The Gamecube version was cool because it had the harshest dialogue of all the games :3 I still like the personalities, but I think they should still include some harsh things. After all, most of the people who I know who play AC aren't kids. And most kids don't care about the dialogue. I never did. It was all about the fishing and fossil hunting and bug catching back then.


----------



## Blu Rose (Jan 8, 2014)

As mentioned earlier, Resetti has, quite literally made children cry, so they made the Reset Center optional.
He never did that to me, I just laughed my lungs out because he was yelling at me for the grand art of resetting. I do remember him telling me to come over there, and laughing as I tried to escape, accompanied with a fair warning.
Animal Crossing: Gamecube was, in my opinion, the best game in the series so far.
But, that is just me.


----------



## Bulbadragon (Jan 8, 2014)

Blu Rose said:


> As mentioned earlier, Resetti has, quite literally made children cry, so they made the Reset Center optional.
> He never did that to me, I just laughed my lungs out because he was yelling at me for the grand art of resetting. I do remember him telling me to come over there, and laughing as I tried to escape, accompanied with a fair warning.
> Animal Crossing: Gamecube was, in my opinion, the best game in the series so far.
> But, that is just me.



I laughed at Resetti too. Once he was trying to make say something (in WW) so I just typed in insults and reset again. I always loved the music that played when Resetti appeared too.

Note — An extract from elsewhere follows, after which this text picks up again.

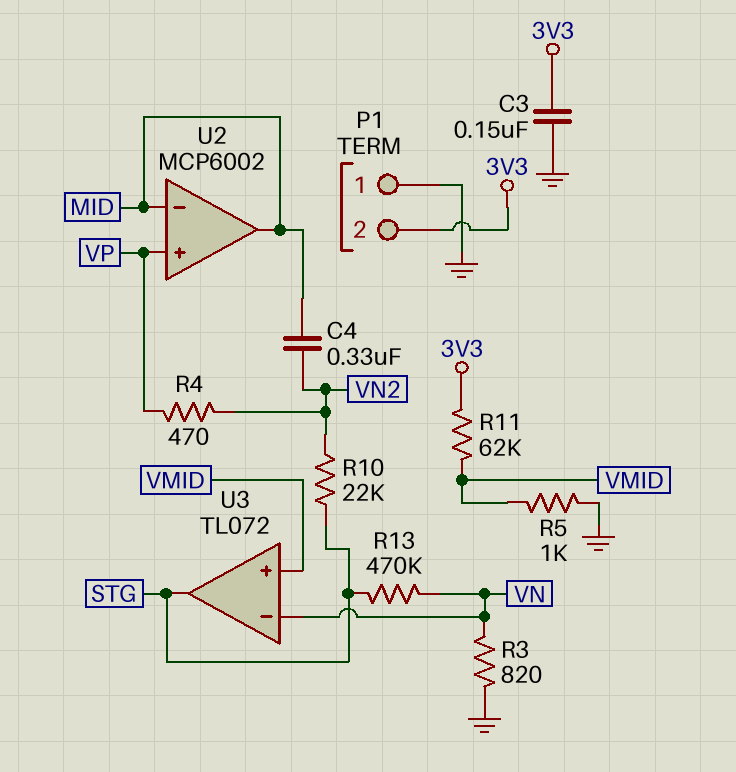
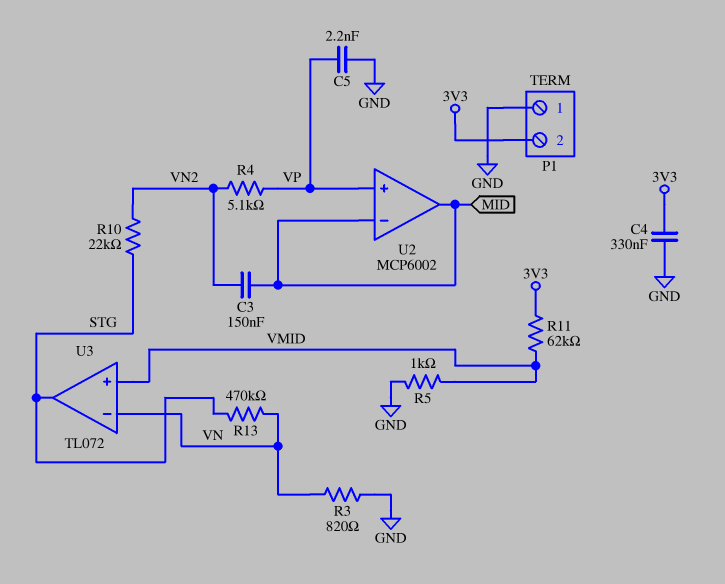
C3: 150nF (3V3, GND) -> 150nF (MID, VN2)
C4: 330nF (MID, VN2) -> 330nF (3V3, GND)
C5: none -> 2.2nF (GND, VP)
R4: 470 (VN2, VP) -> 5.1k (VN2, VP)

It makes me wonder how young the kids who cried because of Resetti were. They must have been pretty young. I think Resetti was kind of a life lesson though. He got mad at you for quitting when things didn't go your way, and you can't just quit when things are hard or don't go your way in the real world.


----------



## LovelySweetDream (Jan 9, 2014)

I miss how cool the personalities use to be. I can say I'm definitely one the people who feels a little sad that they've...well quite frankly watered down a lot of the personalities.I always use to love how outrageous some of the things the villagers would say were.It was quite frankly the best part about talking to them.Nothing was better than befriending a snooty or cranky villager, they'd go from rude jerks to shy and embarrassed messes at the fact they were in a way admitting they liked you...*sigh* yeah those were the days


----------



## Spindoctor52 (Jan 16, 2014)

Don't get me wrong, I'm a fan of the newer snooties, but I suppose they just aren't... snooty. Same with crankies. I actually think the crankies were at their nicest in CF, though. In Wild World, when you enter their houses they'd scream at you for being too loud. In City Folk when you came in they'd say "Just decided to drop by, huh? Youngsters are so spontaneous!"


...

THAT'S NOT CRANKY! THAT'S JUST OLD!
Overall my favorite dialogues are from WW, I feel like they're the wittiest. I still appreciate the harsher dialogue in GC, though- I'm always for a darker tone on happy things. Not to mention some of it was hilarious! I remember Friga... "Aidan, aren't you cold? Or are you too dense to notice?"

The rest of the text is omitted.